The idea that a single mutant epithelial cell clone expands and extends into widespread areas of the lung’s epithelium (Fig. 1A) is supported by the report of a smoker without overt lung cancer who had the same p53 mutation in numerous sites of the lower respiratory tract (14). Other observations potentially argue against clonal expansion as the sole mechanism of lung field injury. First, patients initially diagnosed with multiple primary lung tumors (albeit a rare occurrence) often have different genetic alterations in each tumor (26). Second, autopsy studies of paraffin-embedded tissues from patients with multiple synchronous primary lung cancers found that only 37.9% had the same clonality as measured by p53 and epidermal growth factor receptor (EGFR) somatic mutations (26). Other studies in patients with multiple primary lung tumors have shown that many tumors have discordant p53 or K-ras mutations (27, 28). Although the discordant p53 and K-ras mutations may occur after clonal expansion and may be allowed by an as yet unidentified mutation, they might also indicate that exposure to tobacco smoke carcinogens damages the entire respiratory epithelium and leads to different genetic mutations at different sites.

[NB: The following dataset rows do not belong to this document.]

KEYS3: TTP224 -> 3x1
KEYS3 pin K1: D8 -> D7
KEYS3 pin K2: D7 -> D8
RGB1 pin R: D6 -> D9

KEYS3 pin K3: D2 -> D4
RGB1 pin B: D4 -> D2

Tumor Effects on the Microenvironment

The idea that the cancer itself has an effect on the surrounding tissue, contributing to genetic alterations and in turn promoting carcinogenesis (Fig. 1B), is supported by several lines of evidence. Virchow first proposed in 1863 that cancer occurs at sites of chronic inflammation (7), and Dvorak later characterized tumors as “wounds that do not heal” (29). There is increasing molecular evidence that supports chronic inflammation as a critical oncogenic pathway and as the most-likely explanation for the diffuse nature of the field of injury (7). Therefore, inflammation likely is the inciting process in esophageal cancer (incited by chronic gastric reflux; ref. 9), many forms of colon cancer (inflammatory bowel disease; ref. 30), gastric cancer (infection with Helicobacter pylori; ref. 8), liver cancer (chronic hepatitis; ref. 7), prostate cancer (prostatitis; ref. 30), and cervical cancer (papilloma virus; ref. 8). The link between chronic inflammation and cancer has further been explored by Verma et al., who focused on inflammation induced by nuclear factor kappa B, or NF-κB, signaling as the “lynch-pin” of cancer and focal point of possible therapeutic strategies to treat and prevent inflammation-related cancer (9).

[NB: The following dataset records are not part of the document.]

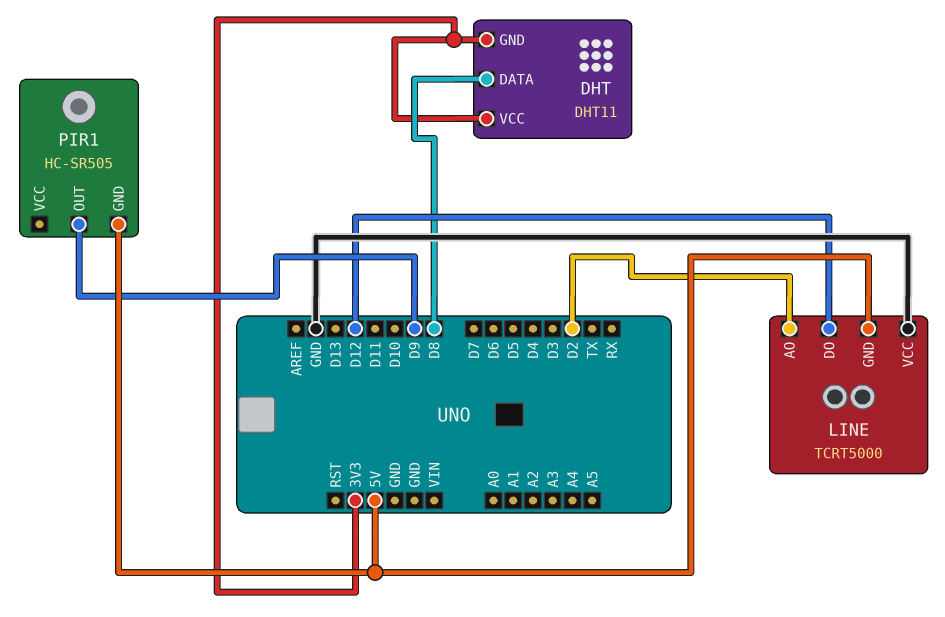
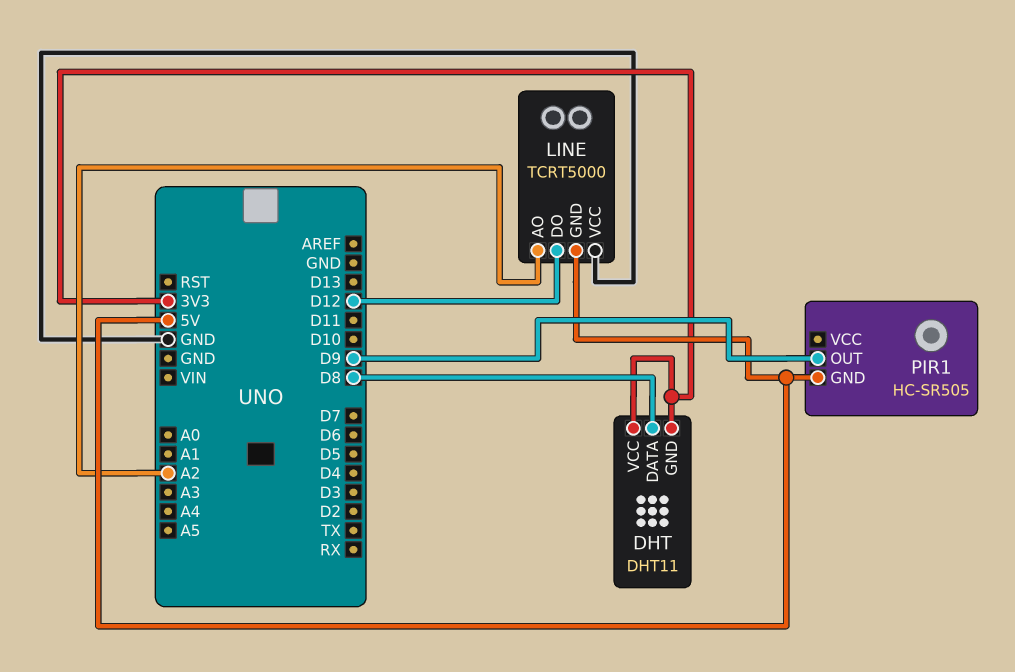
LINE pin AO: D2 -> A2

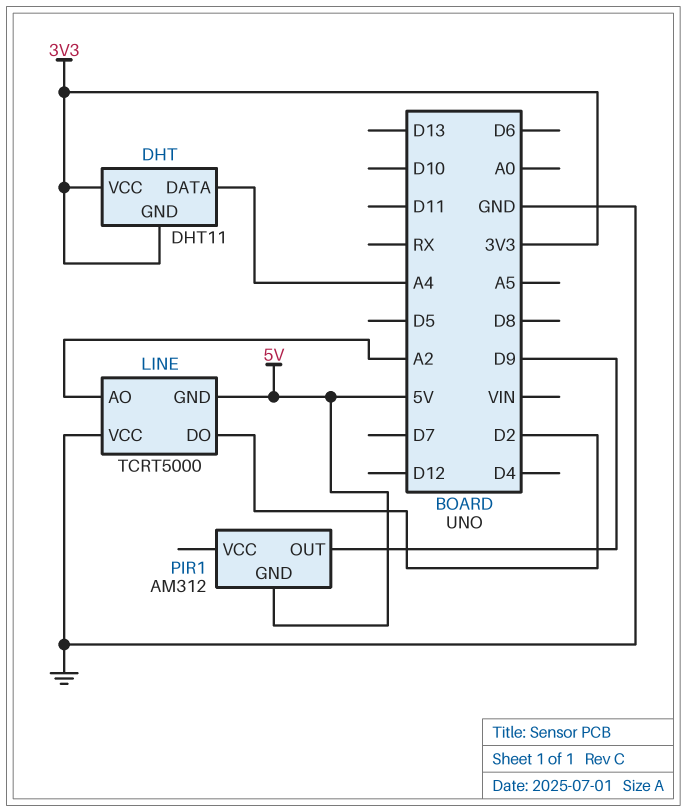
DHT pin DATA: D8 -> A4
LINE pin DO: D12 -> D2
PIR1: HC-SR505 -> AM312

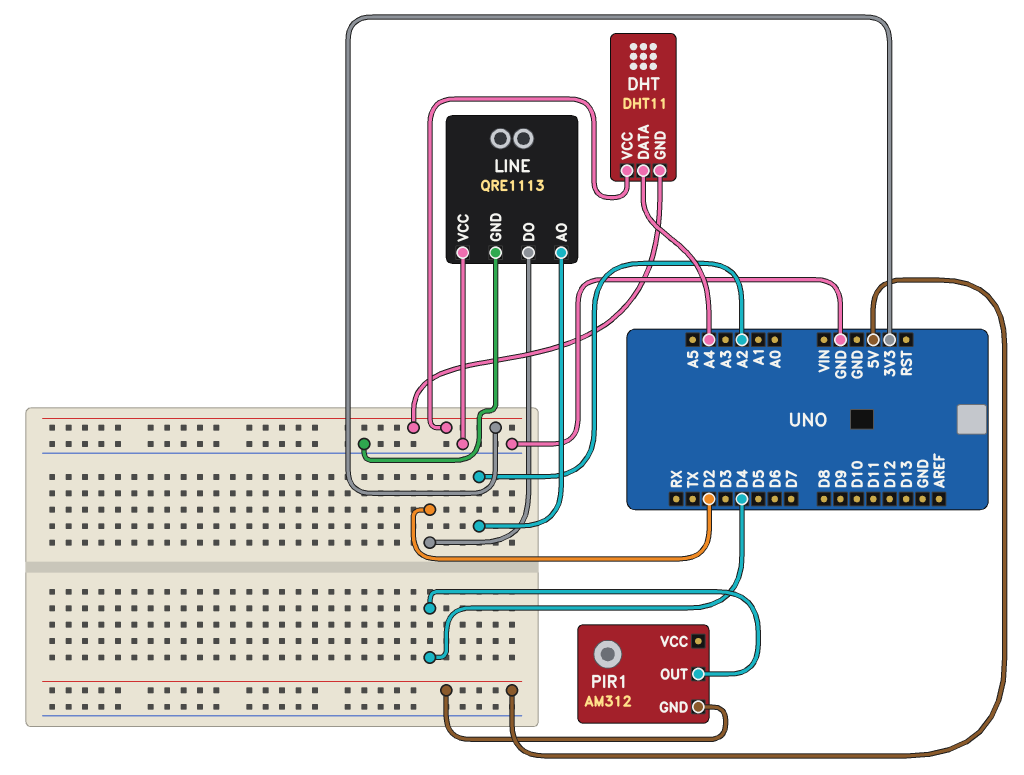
LINE: TCRT5000 -> QRE1113
LINE pin GND: 5V -> GND
PIR1 pin OUT: D9 -> D4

Tumors themselves can secrete pro-inflammatory cytokines that can lead to DNA damage (7). Inflammatory cells and cytokines act on epithelial cells, stromal cells, and the extracellular matrix to perpetuate inflammation (8) and may promote carcinogenesis through the production of reactive oxygen species causing additional DNA damage. In support of this concept, loss of heterozygosity (LOH) is more severe at locations closer to the primary lung tumor than at distal sites or in the contralateral airways (31). This phenomenon suggests that the field effect, while present throughout the lung epithelia, may have a gradient that emanates from the tumor. Like the LOH studies, EGFR mutations were present in a gradient with mutations occurring at higher frequencies at sites more proximal to the tumor(17).

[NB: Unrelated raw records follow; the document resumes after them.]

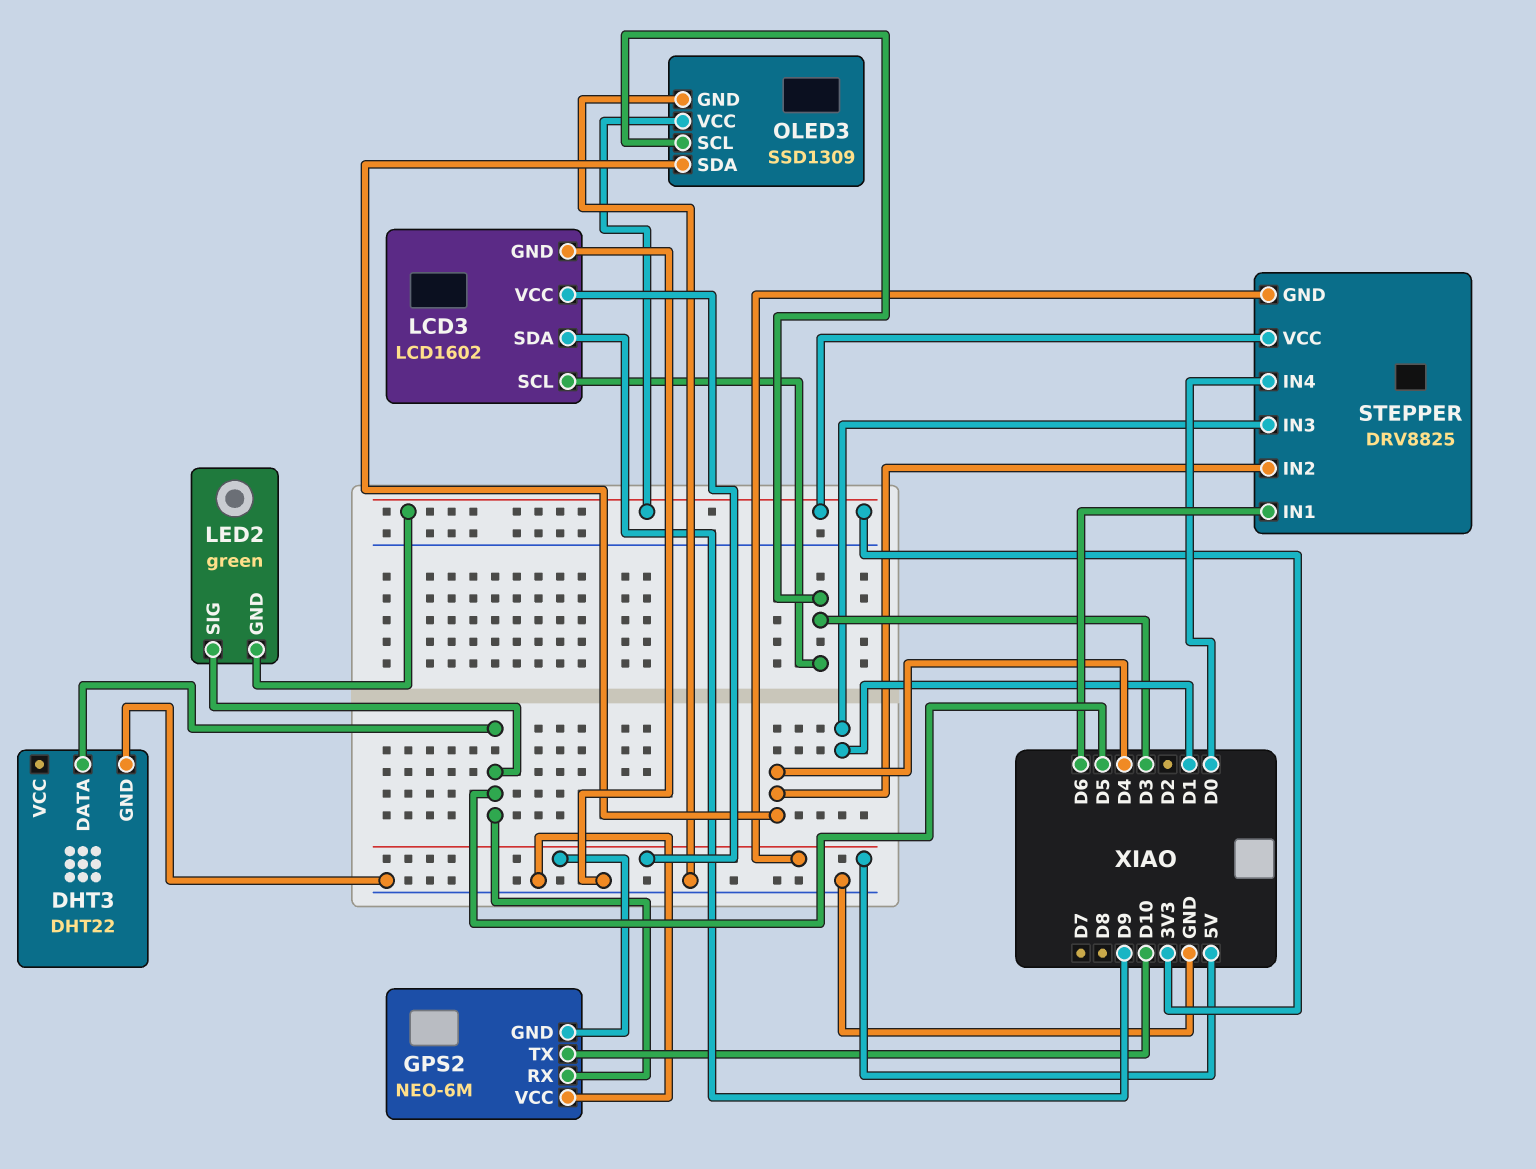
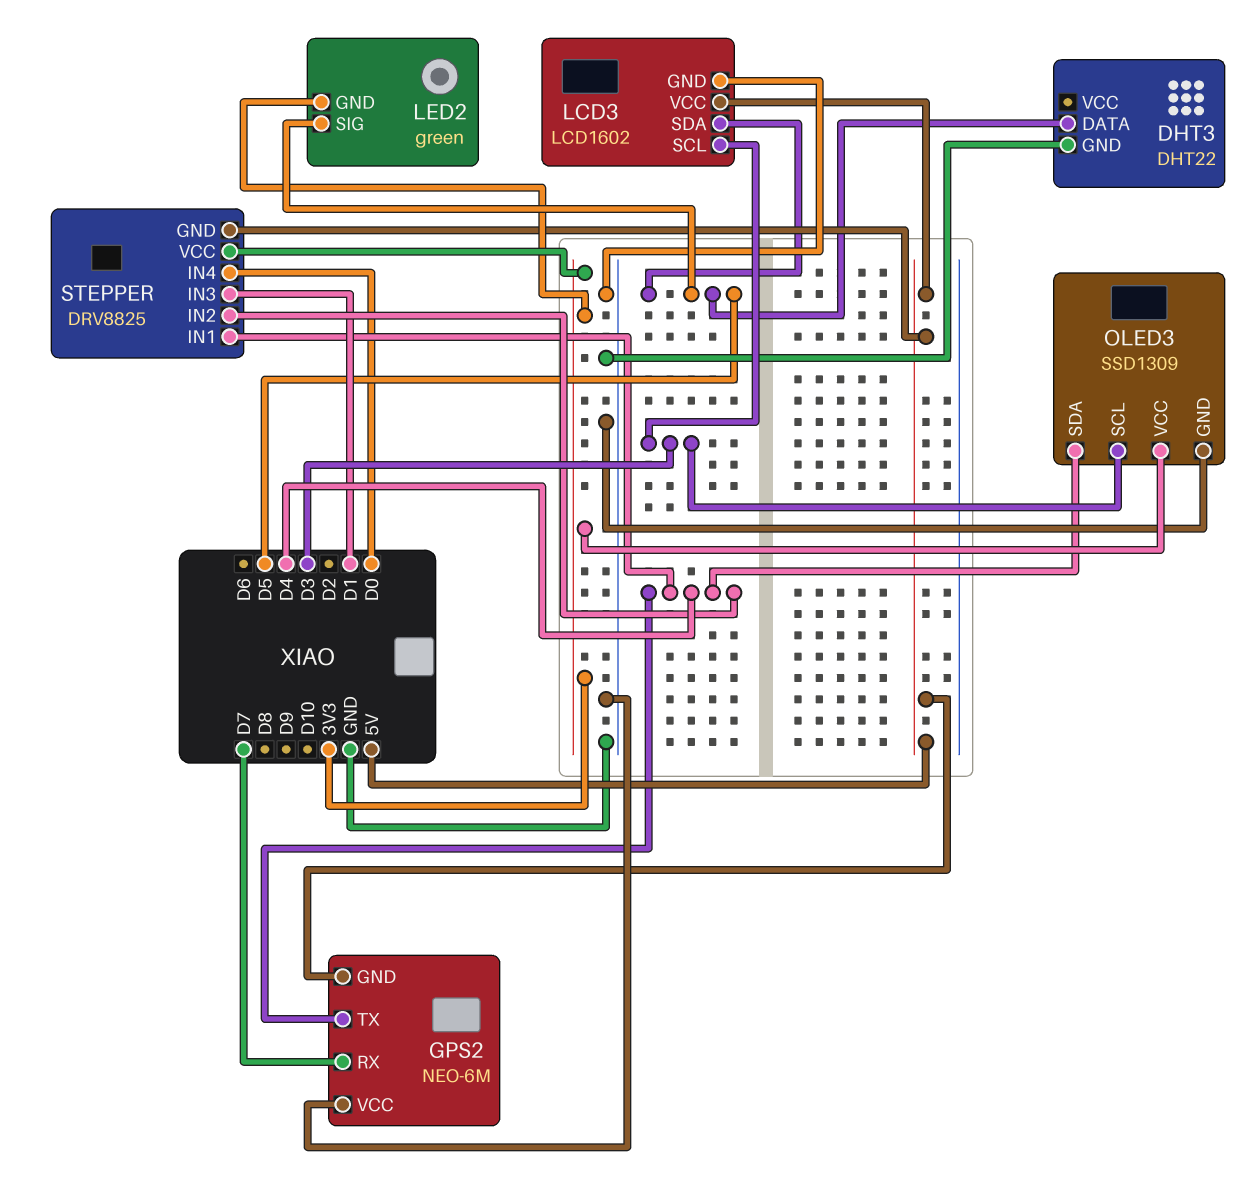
GPS2 pin RX: D5 -> D7
GPS2 pin TX: D10 -> D4
LCD3 pin SDA: D9 -> D5
STEPPER pin IN1: D6 -> D4

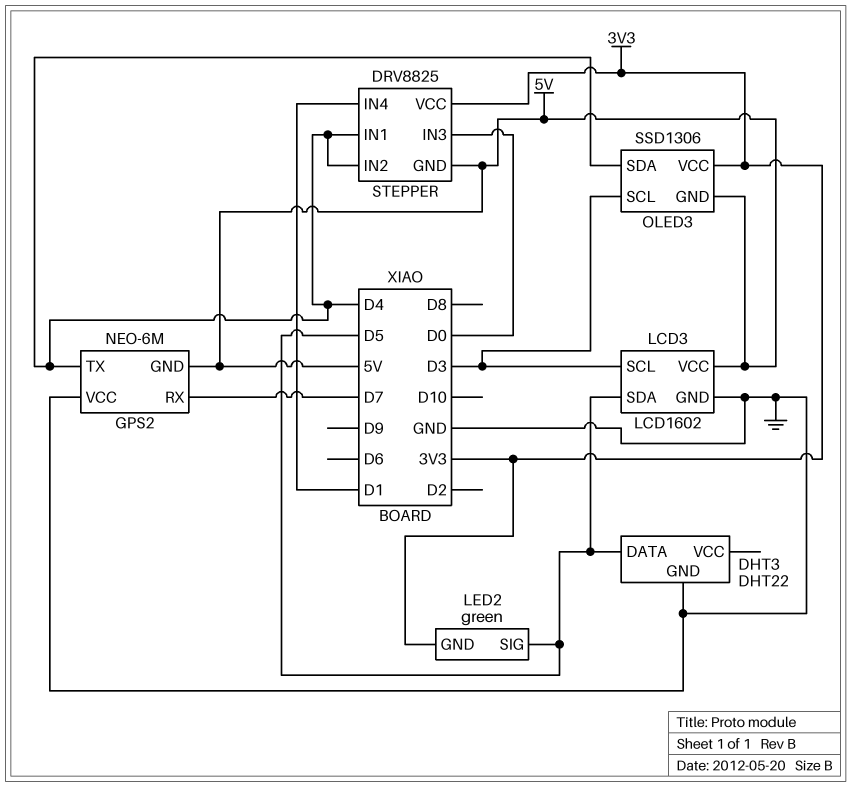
OLED3: SSD1309 -> SSD1306
OLED3 pin GND: GND -> 5V
STEPPER pin IN3: D1 -> D0
STEPPER pin IN4: D0 -> D1

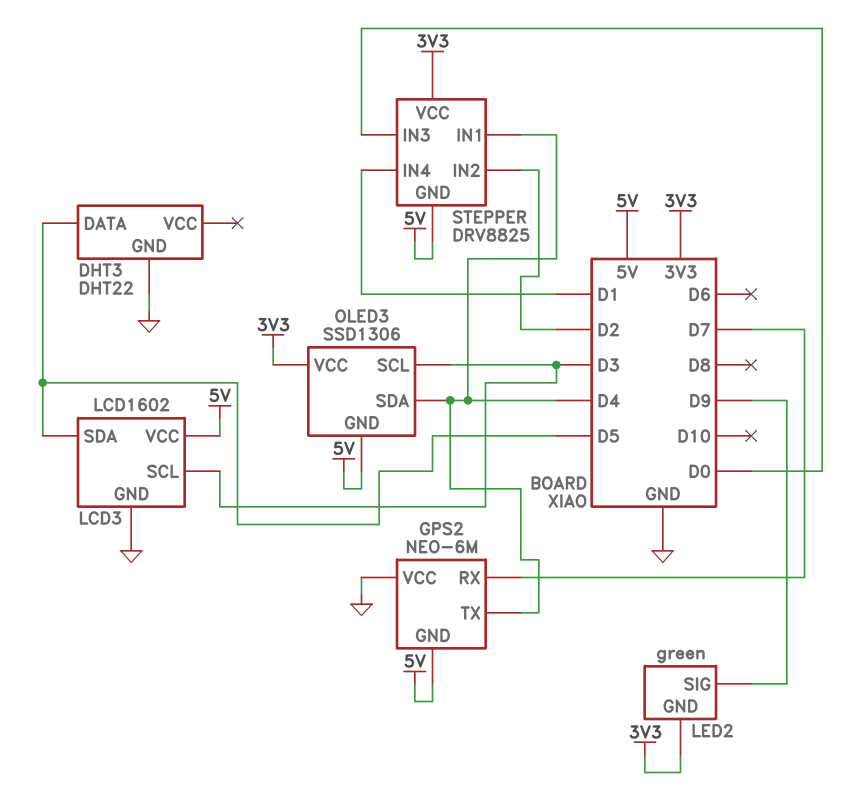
LED2 pin SIG: D5 -> D9
STEPPER pin IN2: D4 -> D2

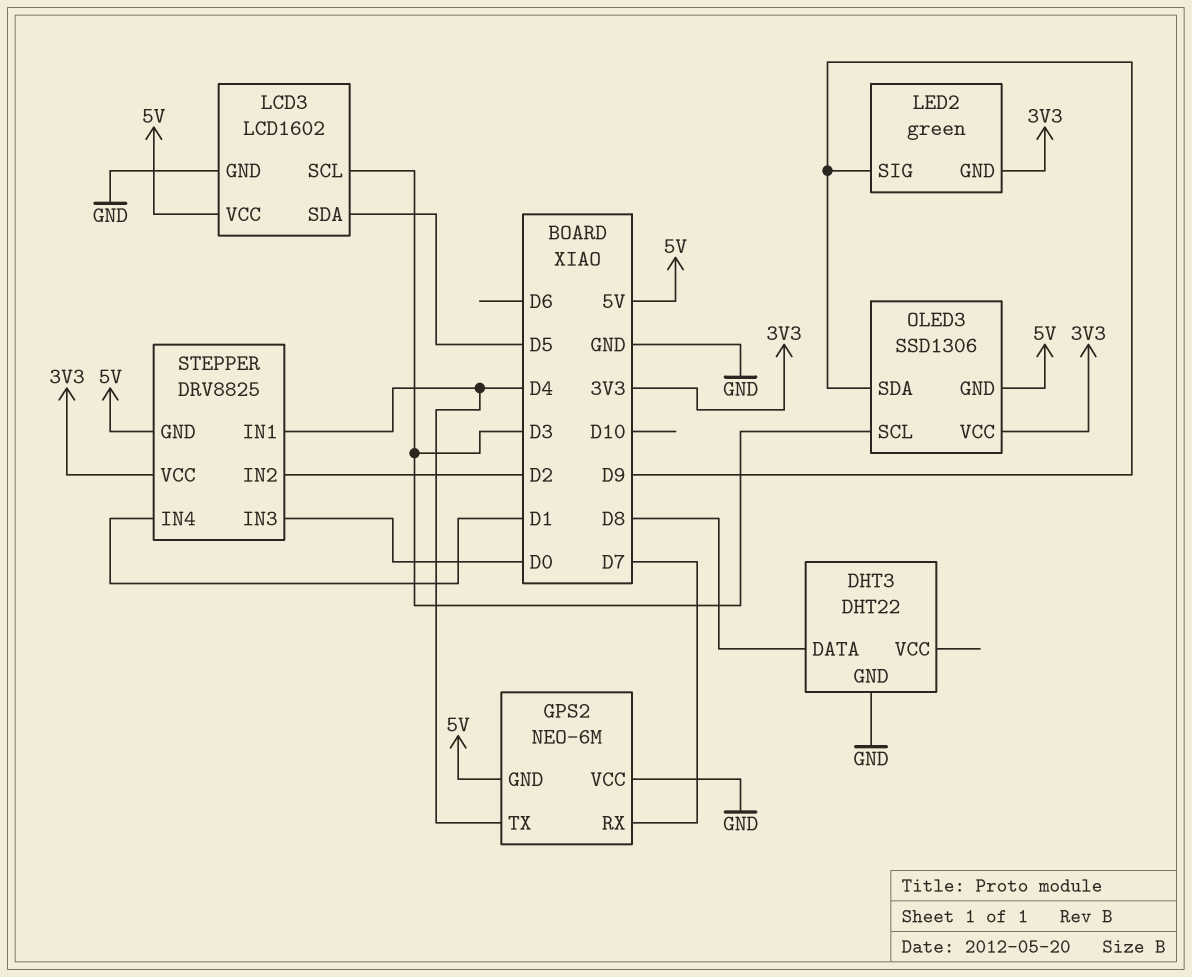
DHT3 pin DATA: D5 -> D8
OLED3 pin SDA: D4 -> D9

In addition to a generalized inflammatory process incited by lung cancer, tumor-associated macrophages (TAMs) appear to promote inflammation-related carcinogenesis (8). In a mouse model of urethane-induced lung cancer, the lung tumor microenvironment modulated 46 genes, many of which were highly expressed in TAMs (32). Moreover, these genes were strongly predictive of lung cancer in macrophages isolated from bronchoalveolar lavage (32). TAMs, when appropriately activated, can kill tumor cells or can facilitate tumor growth, angiogenesis and local invasion (7).

Despite the growing evidence that chronic inflammation plays a key role in many cancers (9), not all subjects with predisposing inflammation develop cancer. There is evidence that heritable differences in genes protect against inducers of inflammation; in the case of smoking, these may include tobacco-metabolizing genes or genes that counteract the effects of the myriad of toxic products in tobacco smoke. Furthermore, there may be genetic differences in inflammatory pathway genes such as specific single-nucleotide polymorphisms, or SNPs, in interleukin genes associated with the occurrence of lung cancer (in smokers) possibly resulting from deregulated inflammatory responses to tobacco-induced lung damage (33).

Host Response to Toxins

Although the concept of a field of airway epithelial injury related to smoking was initially described in the setting of lung cancer (13), it has also been described in apparently healthy current and former smokers without known underlying lung cancer or chronic obstructive pulmonary disease (COPD; refs. 14-16, 34-39). This observation introduces the possibility that the field of epithelial injury reflects the host’s response to toxins contained in cigarette smoke independent of smoking-induced lung disease (Fig. 1C) and might reflect a subject’s risk for developing disease.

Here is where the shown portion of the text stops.